INVESTIGADORES
TAVERNA LOZA andrea Sabina
congresos y reuniones científicas
Título:
Language input and word morphology in Wichi acquisition
Autor/es:
TAVERNA, A. S.
Lugar:
Praga
Reunión:
Congreso; Congreso de la International Association for the Study of child Language; 2024
Institución organizadora:
IASCL
Resumen:
A central variable in language acquisition is the structure of the language being acquired. Because polysynthetic languages, present special 'extraction puzzles' due to the length of their words, several hypotheses about children's strategies for acquiring morphology (e.g., perceptual predominance vs. morphological boundaries) have been proposed. Wichi, an understudied complex morphological language, provides important evidence to contribute to this question. Here, we focus on the developmental trajectory underlying the acquisition of verb and noun morphology in children learning Wichi as first language.
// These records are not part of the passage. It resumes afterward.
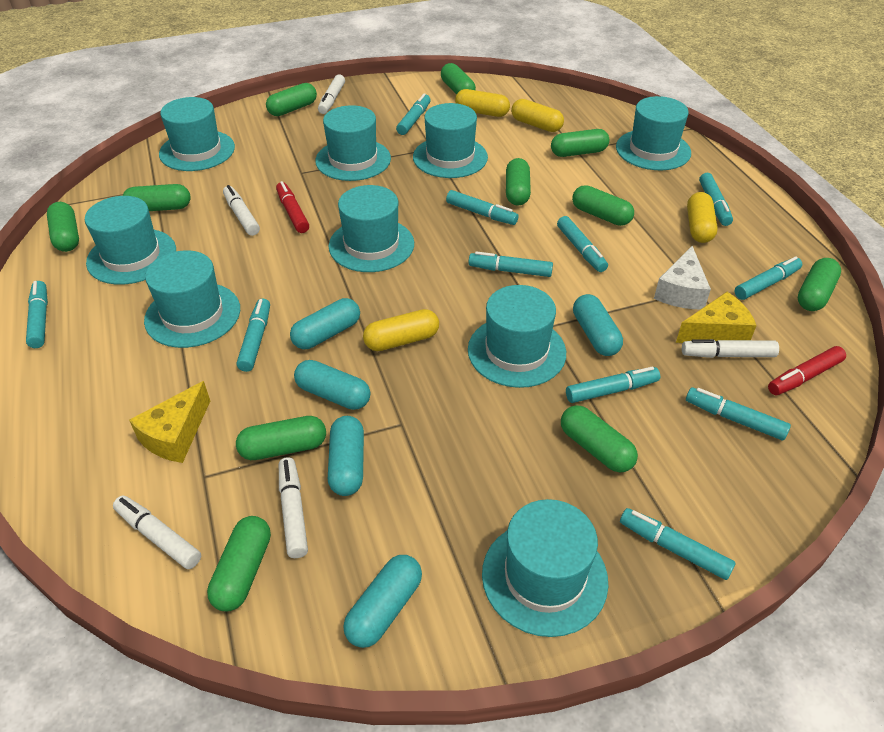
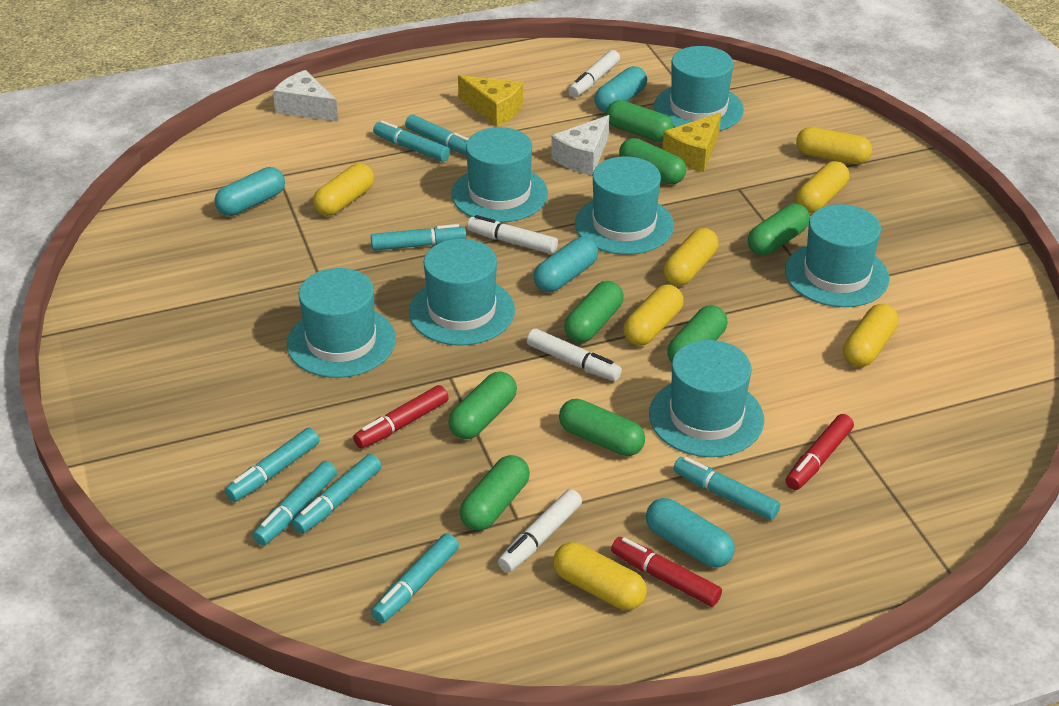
green capsule: 11 -> 8
red marker: 2 -> 3
turquoise capsule: 5 -> 4
turquoise hat: 9 -> 7
turquoise marker: 11 -> 8
white cheese: 1 -> 2
white marker: 5 -> 4
yellow capsule: 4 -> 7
We used spontaneous speech data from a longitudinal study with three children aged 1;0-3;6 years (1 to 2.5 MLU) and input from the environment. Our developmental analysis focuses on:(1) the nouns and verbs produced by each target child and those produced in their input (types and tokens), (2) the nominal and verbal affixes produced by each target child (types and tokens), and (3) features of maternal speech. The results show that Wichi learners produce uninflected word stems: when the MLU barely exceeds 1 (1.05-1.17), nominal and verbal affixes (type and tokens) account for only 4% of the total number of nouns and verbs produced during this period. However, once children approach an MLU of 1.50, both nominal and verbal affixes (type and tokens) account for 20% of the total number of nouns and verbs. Among nominal affixes, possessive pronominal prefixes for alienable and inalienable nouns, deixis referring to spatial orientation, and evaluative morphology were observed during this period. Among verbal affixes, we found evidence for pronominal pronouns for both subject and object. None of the caregivers seemed to change the complexity of their Wichi for the benefit of the children. These results are discussed in terms of the role of phonological criteria in the segmentation of words, the importance of distributional learning and semantic criteria, and the role of maternal speech in the acquisition of polysynthetic languages.